Susan Wojcicki, YouTube’s CEO, isn’t shy about their ambition to be a leading source of ad-supported content as well as a major pipeline for subscription services. Referring to their core users, she has said they are logged on and linked up digital natives. The Gen Z and Gen Alpha generations have been referred to as the most materially endowed and technologically literate generation to ever grace the planet.

They must be visually focused because Netflix and YouTube consume almost a quarter of the global internet traffic; and when it comes to mobile traffic, YouTube gobbles up 37 percent of the available bandwidth.

Of course, the key to retaining eyeballs (young and old) is having a strong content delivery network; and thanks to all of the investment Google has made over the years, that has been in place for a long time and thoroughly tested by just about everyone on the globe.

Leg Up – YouTube has had more than a little assistance from its parent company Google in delivering fast, reliable streaming service because Google already has a global network of servers and a large team of experts who know how to keep content moving.  

 

But the real secret to their potential success is the AI-enabled algorithms that Google has constantly honed over the years. And, so has Netflix and the other subscription services that are gobbling up all the AI/data discovery folks they can get their hands on to give them the same edge.

However, it’s never been that folks didn’t like ads. They just don’t like 10 ads crammed into the same slot and the same ad appearing again…and again…and again

Whether you use a couple of keystrokes or say “Google show me,” YouTube knows!

And of course, people will share the information because as with Netflix, the data helps them offer up viewing suggestions and more quickly and accurately gives the viewer the entertainment, they want. 

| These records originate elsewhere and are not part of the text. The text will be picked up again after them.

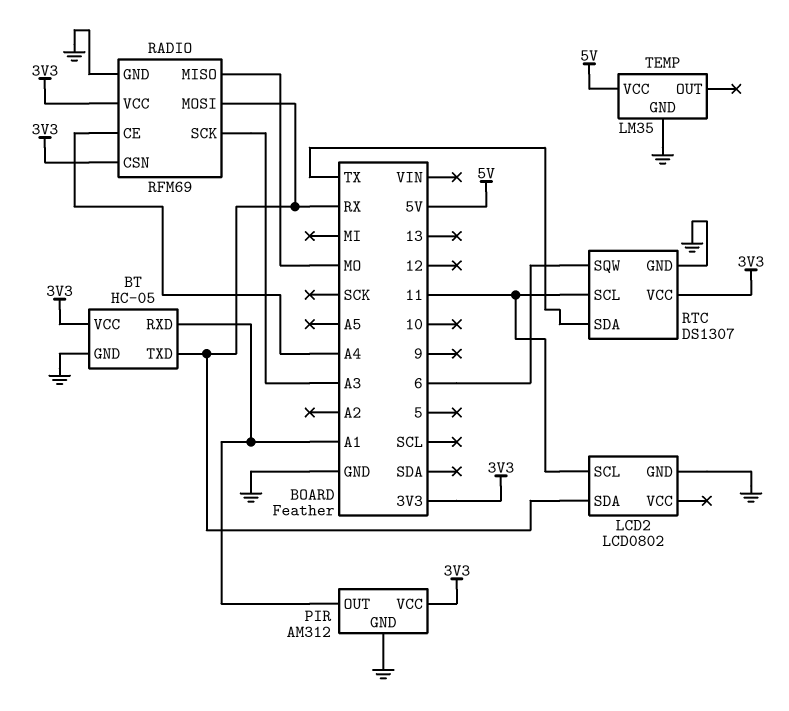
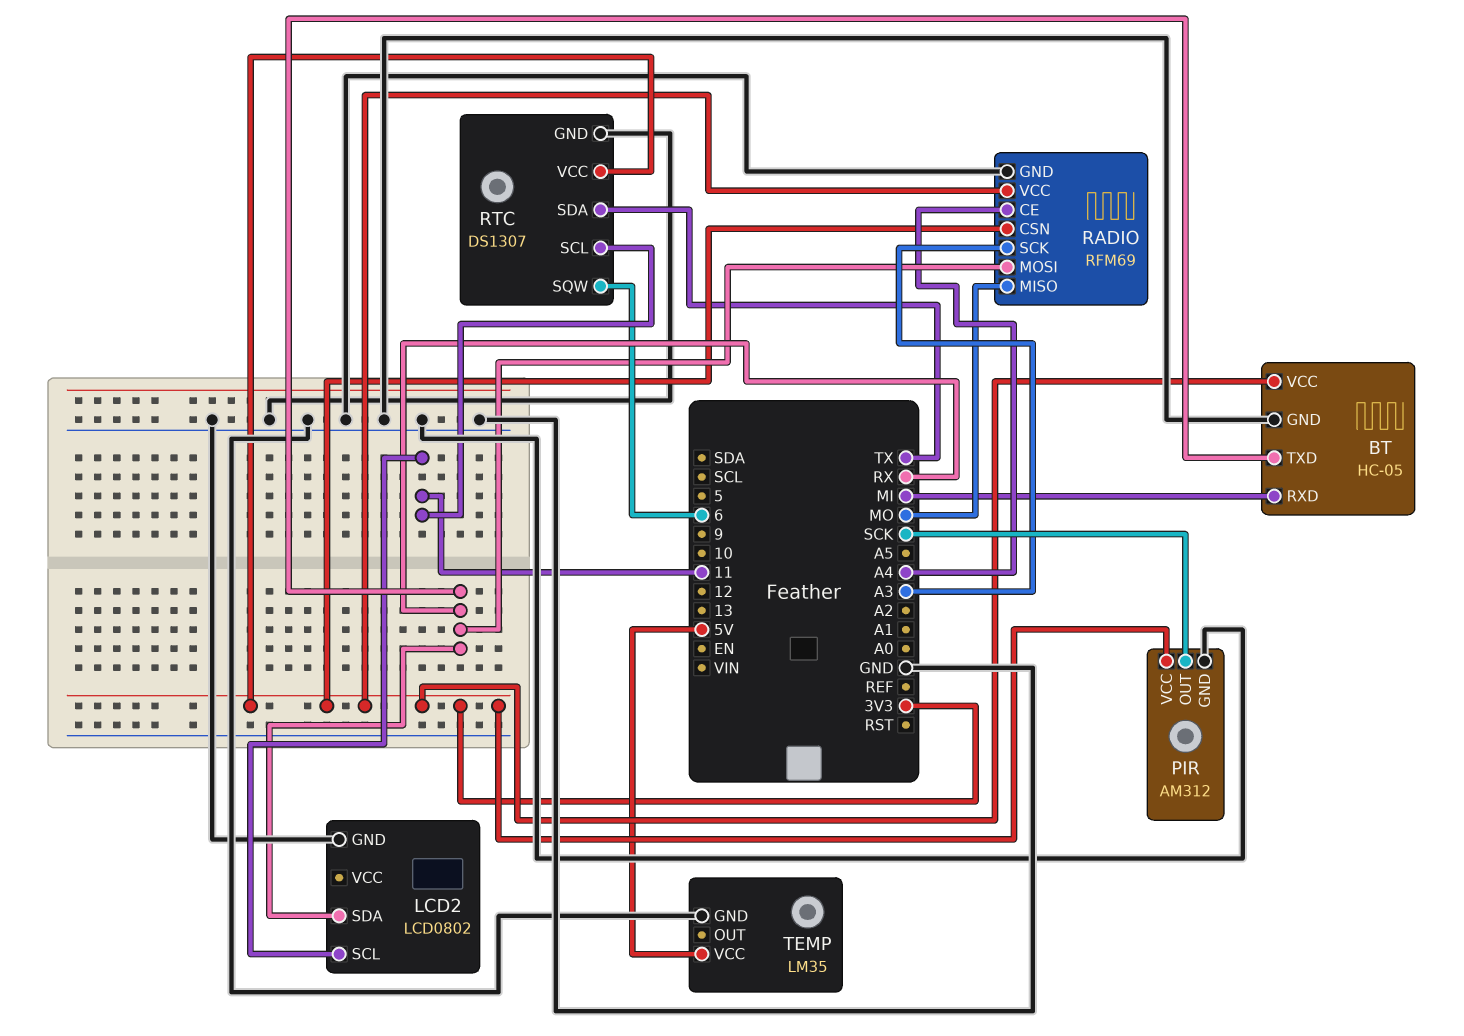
BT pin RXD: A1 -> MI
PIR pin OUT: A1 -> SCK

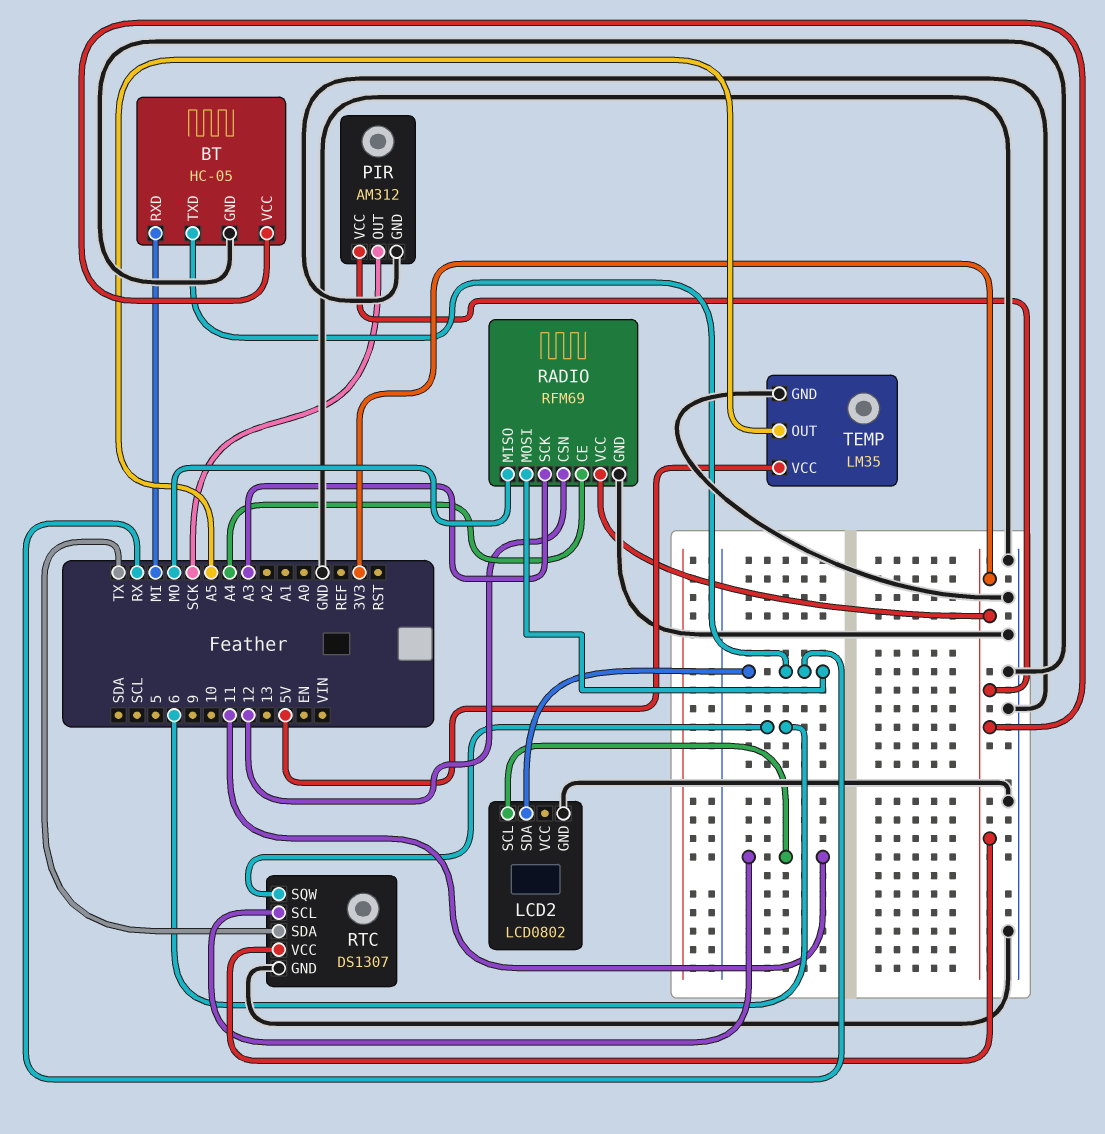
RADIO pin CSN: 3V3 -> 12
TEMP pin OUT: none -> A5

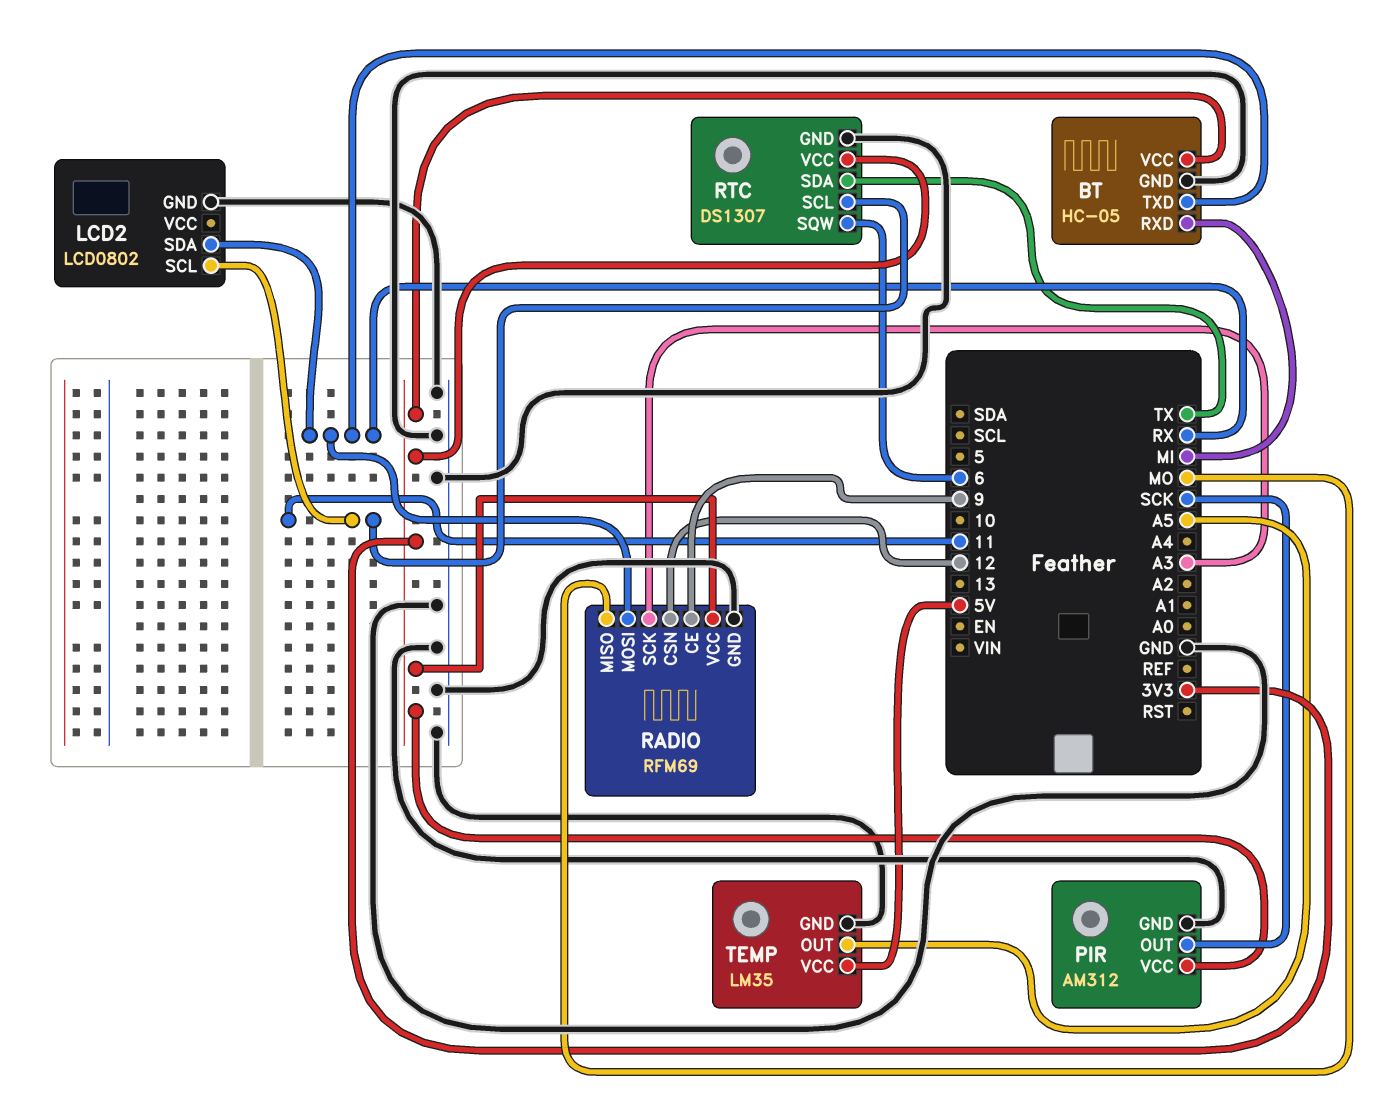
RADIO pin CE: A4 -> 9

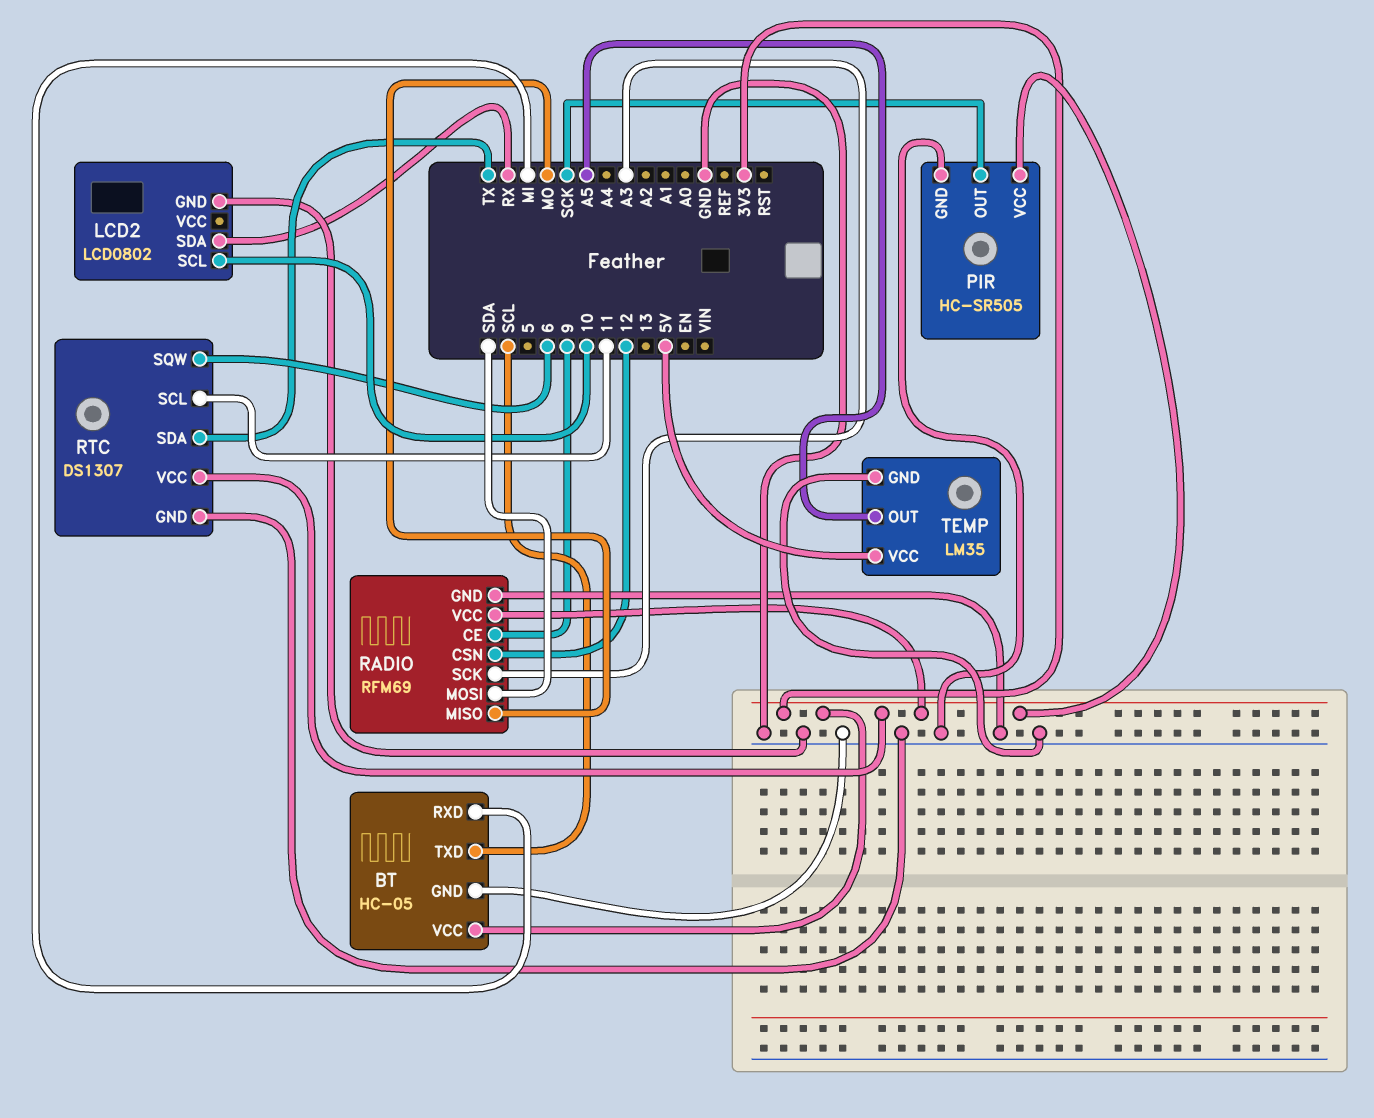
BT pin TXD: RX -> SCL
LCD2 pin SCL: 11 -> 10
PIR: AM312 -> HC-SR505
RADIO pin MOSI: RX -> SDA

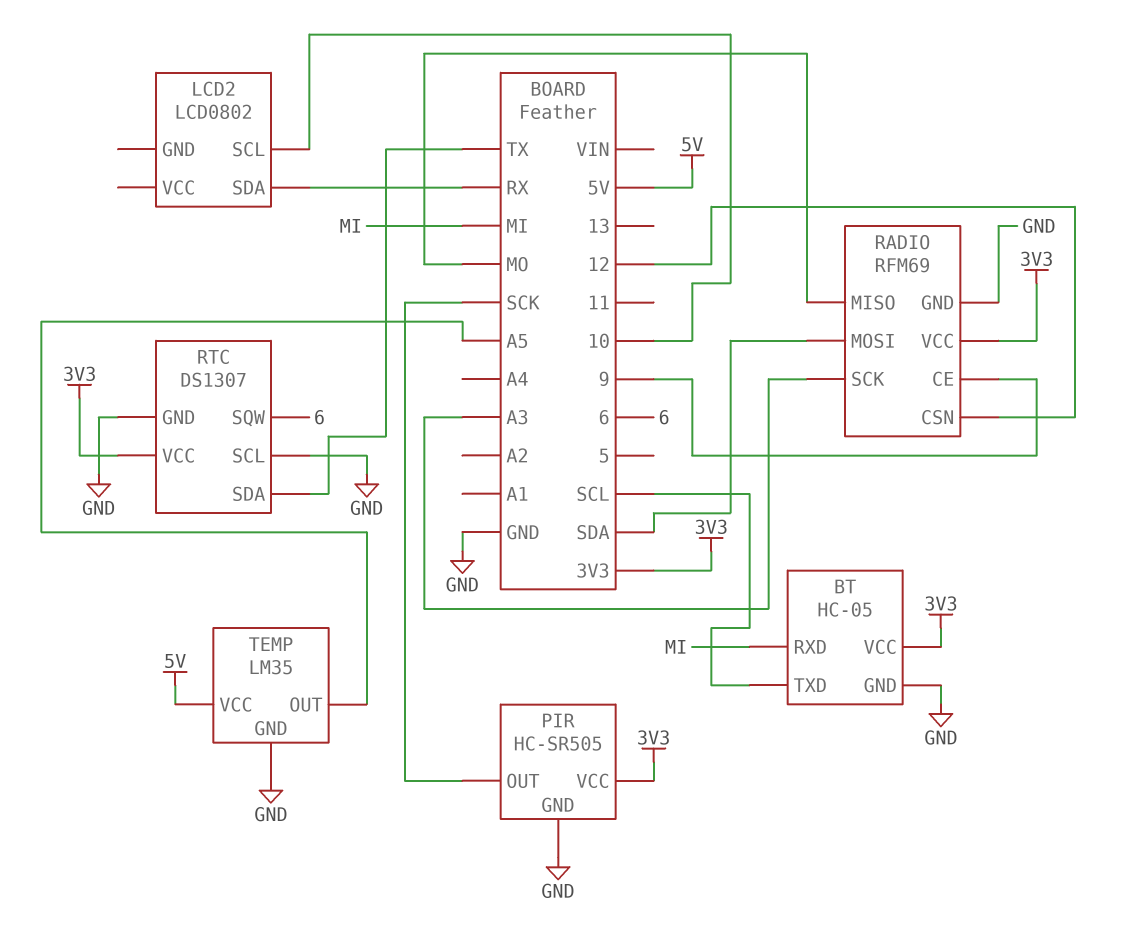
LCD2 pin GND: GND -> none
RTC pin SCL: 11 -> GND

YouTube’s recommendation engine helps people restrict hate speech and block inappropriate videos being offered to the viewer. The AI-based solution also enables advertisers to quickly and more effectively provide messages and information that is tailored to the viewer’s interests.  

The ultra-personalized information is no longer an interruption or intrusion and that’s a good thing for YouTube, the advertiser and … the viewer!

Roku and YouTube are far from alone in the new playground. Comcast/Sky will offer viewing options as will Amazon. With better analytics to deliver content and ads to make everyone happy, AVOD players will get better/stronger including Pluto TV, Tubi, Rakuten, Mubi, Tencent, iQiyi, Yokou and a whole lot more. They know that doing things right makes all of the content streamed (especially the ads) will attract viewers who want more free stuff.

No wonder AVOD entertainment will be more than $47B by 2023.

Viewers will get the entertainment they want, when they want it, where they want it, on the screen they want it and free thanks to the ads they’re at least interested in.  

Nick Marshall finally got it and said, “It's never too late to do the right thing. That's what I'll do, I'll go over there and do the right thing.”

Of course, he and the other AVOD/ad folks also saw there was money to be made … lots of money.